Now police officer is one of the few professions that someone with 90 college credits can get free parking in Manhattan, and they generally only get on buses and trains to deal with crimes. So I can understand why this and many other cops feel that one should drive if they can afford a car.
--- Justin Dearing http://www.justaprogrammer.net/ We're just programmers.
No time is wasted, if you enjoy being with yourself.
It's not wasting time, I'm educating myself.
Yes, you can close the gap. By reducing speed. I reject that the only way to deal with freeway congestion is to engage in reckless driving.
As far as increasing carrying capacity, we need more areas to focus on multiple approaches--effective public transportation, HOV lanes, carpool programs. Too many people are driving, and too many people are driving alone. But the lack of capacity should lead us to go slower, take a long time to get home... It shouldn't lead us to trying to kill each other.
http://nerdcartoons.com/
...the sort of people that take the busAnyway - there is a difference between "close to" and "right outside". I wouldn't want right outside, especially a train station if only for the noise. But generally "close" is good.
I'm positive that I've read such findings in the ADAC's bulletin in the early 1990s... I also recall getting taught about this effect in drivers school in the mid 1990s...
So what's the new point of this study?
(For non-Germans: The ADAC is a car-users society.)
Screw the FSM - Real geeks believe in the Invisible Pink Unicorn
Well I can (and often do) walk to JFK airport from my house so a train can't be worse than a low flying plane. My grandmother said the concord was much noiser when it first started flying, but it was only slightly louder than a 747 while I was alive. That being said, you get used to the noise, but its an understandable annoyance. Its inconvenient when on the phone or watching TV, but very easy to sleep through.

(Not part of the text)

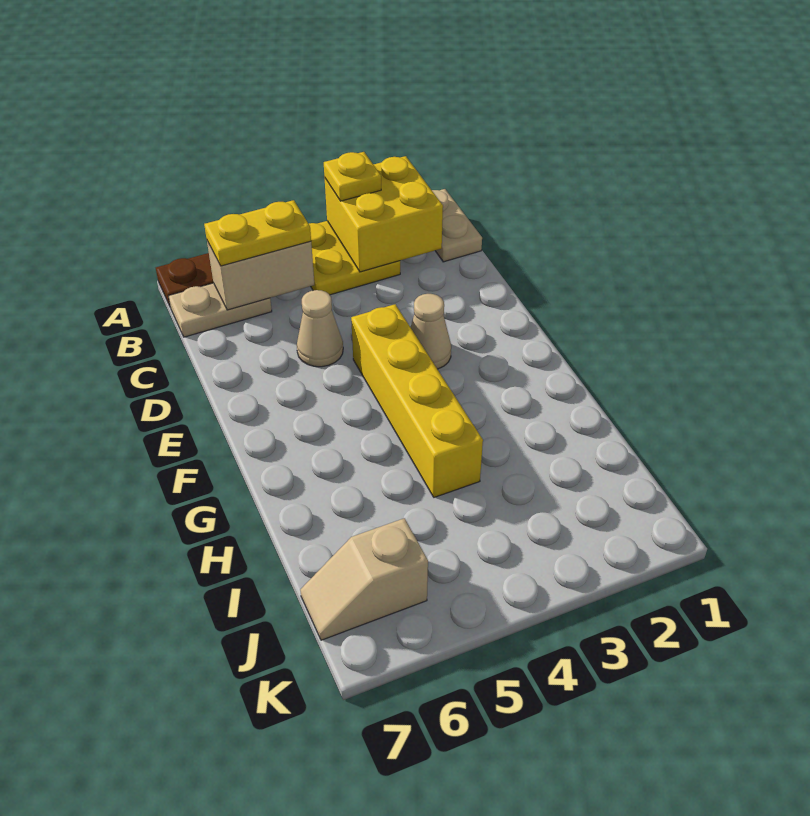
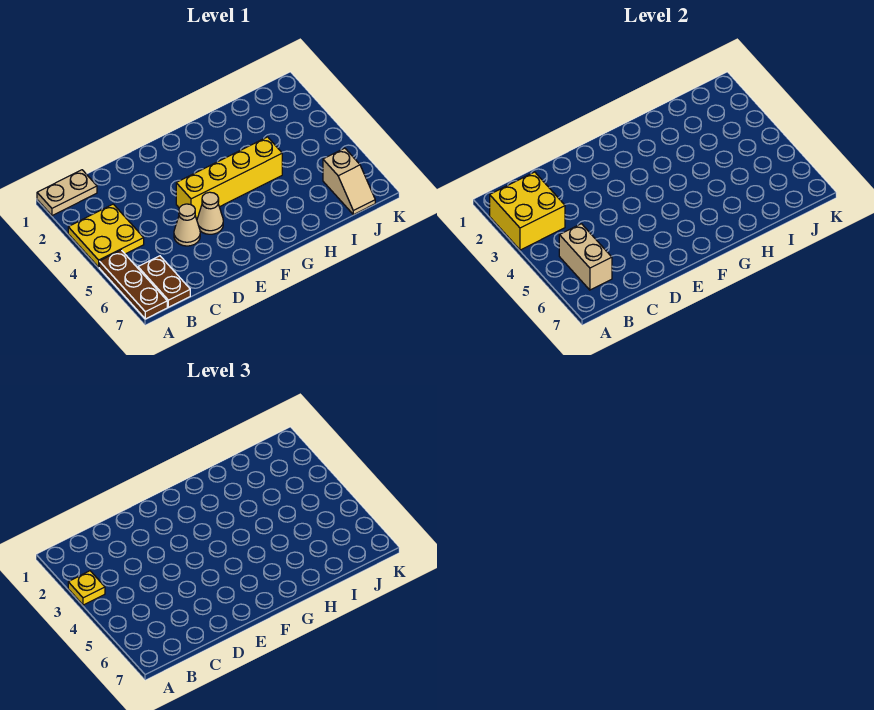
yellow plate B5:B6 level 3 -> none
tan plate B6:B7 level 1 -> brown plate B6:B7 level 1
tan cone E3 level 1 -> tan cone E5 level 1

I've heard horror stories of occasional freight trains being forced to stop for whatever reason and blowing their horns excessively at night, but quite frankly, if I was forced to leave NYC proper, I'd love to live in a townhouse that is across the street from a LIRR parking lot.
Having a bus stop in front of your house is only a bad thing if your neighborhood is bad. I would buy the house in front of my bus stop in a heartbeat. Others would cause me some hesitation.